The California land is ripe with growing produce. The toil and ingenuity of many men create this bountiful harvest: Growers strive to learn better techniques for yielding succulent fruit, and chemists experiment with pesticides to protect crops from insects and disease. But the large landowners drive the price of labor down, and the small farmer, who pours his sweat and passion into the land, cannot afford to harvest it. He must turn his holding over to the great companies. The food that cannot be gathered must be destroyed. If hungry people are allowed free food from the fields, store prices will plummet. Crops are burned as hungry people watch, their anger mounting.

Analysis

One of the strongest and most poetic of the intercalary chapters, Chapter 25 opens with the beautiful image of spring coming to the farms of California, and ends with a warning message of biblical retribution, resonating with a tone of moral and physical decay.

In keeping with his agrarian philosophies, Steinbeck continues to rail against the misuses of machinery and industrial power, although he has praise for those scientists who have labored to increase the bounty of the harvest. We should remember that Steinbeck was not anti-technology: His preoccupation with machinery for both positive and negative ends can be seen in many places throughout the novel. What was unconscionable to Steinbeck, however, was the use of the land for profit only, disregarding the life force that grows out of it. For those seeking only capital gains from the land, he has dire prophecies. As a result of the ruin forced upon the ripening harvest, children are dying. The interruption of one life cycle must interrupt another life cycle.

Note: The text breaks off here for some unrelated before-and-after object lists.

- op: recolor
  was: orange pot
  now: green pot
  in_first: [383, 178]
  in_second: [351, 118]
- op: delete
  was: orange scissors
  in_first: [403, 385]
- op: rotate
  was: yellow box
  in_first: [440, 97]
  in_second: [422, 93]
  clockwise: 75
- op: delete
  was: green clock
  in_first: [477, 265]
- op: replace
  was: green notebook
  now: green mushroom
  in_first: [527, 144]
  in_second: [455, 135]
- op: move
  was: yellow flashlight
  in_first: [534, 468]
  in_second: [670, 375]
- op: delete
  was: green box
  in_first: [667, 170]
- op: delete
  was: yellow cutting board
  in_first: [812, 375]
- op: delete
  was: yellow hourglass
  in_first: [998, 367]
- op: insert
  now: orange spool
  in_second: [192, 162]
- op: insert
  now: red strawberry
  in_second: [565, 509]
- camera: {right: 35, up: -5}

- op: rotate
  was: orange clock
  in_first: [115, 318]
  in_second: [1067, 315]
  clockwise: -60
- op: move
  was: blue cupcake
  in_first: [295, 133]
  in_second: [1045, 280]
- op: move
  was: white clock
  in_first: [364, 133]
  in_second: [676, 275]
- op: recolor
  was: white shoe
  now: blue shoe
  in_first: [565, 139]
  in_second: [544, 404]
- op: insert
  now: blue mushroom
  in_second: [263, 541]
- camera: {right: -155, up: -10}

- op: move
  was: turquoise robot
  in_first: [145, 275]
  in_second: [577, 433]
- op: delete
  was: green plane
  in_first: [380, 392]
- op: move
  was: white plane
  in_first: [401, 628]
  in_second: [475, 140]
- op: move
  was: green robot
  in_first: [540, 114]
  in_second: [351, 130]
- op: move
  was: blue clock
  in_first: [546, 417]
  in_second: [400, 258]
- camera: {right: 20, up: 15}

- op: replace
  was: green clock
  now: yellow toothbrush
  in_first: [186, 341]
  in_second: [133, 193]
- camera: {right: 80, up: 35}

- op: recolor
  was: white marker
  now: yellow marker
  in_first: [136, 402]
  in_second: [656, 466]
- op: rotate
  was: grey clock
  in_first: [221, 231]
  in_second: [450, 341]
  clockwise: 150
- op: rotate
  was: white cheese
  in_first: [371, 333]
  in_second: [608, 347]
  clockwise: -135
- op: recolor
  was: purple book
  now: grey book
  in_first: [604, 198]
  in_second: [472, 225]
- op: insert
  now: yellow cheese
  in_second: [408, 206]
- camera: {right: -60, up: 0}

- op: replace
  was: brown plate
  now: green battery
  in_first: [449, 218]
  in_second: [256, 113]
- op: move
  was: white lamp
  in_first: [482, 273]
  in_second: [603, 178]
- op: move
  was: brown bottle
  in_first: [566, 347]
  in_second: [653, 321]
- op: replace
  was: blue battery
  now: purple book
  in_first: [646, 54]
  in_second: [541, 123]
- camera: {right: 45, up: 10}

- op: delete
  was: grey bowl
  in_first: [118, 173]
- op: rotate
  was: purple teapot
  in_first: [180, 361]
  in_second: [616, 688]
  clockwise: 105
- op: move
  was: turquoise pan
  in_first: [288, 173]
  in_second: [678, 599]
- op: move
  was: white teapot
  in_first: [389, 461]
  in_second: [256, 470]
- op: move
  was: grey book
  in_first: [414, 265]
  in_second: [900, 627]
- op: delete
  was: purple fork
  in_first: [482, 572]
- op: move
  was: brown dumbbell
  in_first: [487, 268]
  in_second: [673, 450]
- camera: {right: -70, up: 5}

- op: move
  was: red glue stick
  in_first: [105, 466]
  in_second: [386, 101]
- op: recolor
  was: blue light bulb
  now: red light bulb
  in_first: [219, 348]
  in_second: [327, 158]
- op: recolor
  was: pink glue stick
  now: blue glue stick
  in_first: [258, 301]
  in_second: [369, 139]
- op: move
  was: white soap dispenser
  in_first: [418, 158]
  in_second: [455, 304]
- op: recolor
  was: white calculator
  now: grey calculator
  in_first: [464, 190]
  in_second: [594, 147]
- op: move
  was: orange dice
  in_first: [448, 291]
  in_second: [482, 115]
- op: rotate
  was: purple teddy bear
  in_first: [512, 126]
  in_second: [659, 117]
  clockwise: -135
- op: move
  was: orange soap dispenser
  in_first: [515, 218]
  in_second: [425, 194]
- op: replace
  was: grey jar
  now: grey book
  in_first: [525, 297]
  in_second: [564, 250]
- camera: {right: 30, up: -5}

The chapter culminates with an apocalyptic contrast between land used for life-giving nutrients and land manipulated for profit. As in Chapter 23, Steinbeck concludes here with a reference to the “Battle Hymn of the Republic” and speculation that a revolution of the people cannot be far off.

Glossary

quarantine any isolation or restriction on travel or passage imposed to keep contagious diseases, insect pests, and so on from spreading.

graft the act of taking advantage of one’s position to gain items such as money and property dishonestly, as in politics.

cultivators implements or machines for loosening the earth and destroying weeds around growing plants.

putrescence the state or condition of something that is decomposing or rotting.

denunciation a public accusation or strong condemnation of someone or something.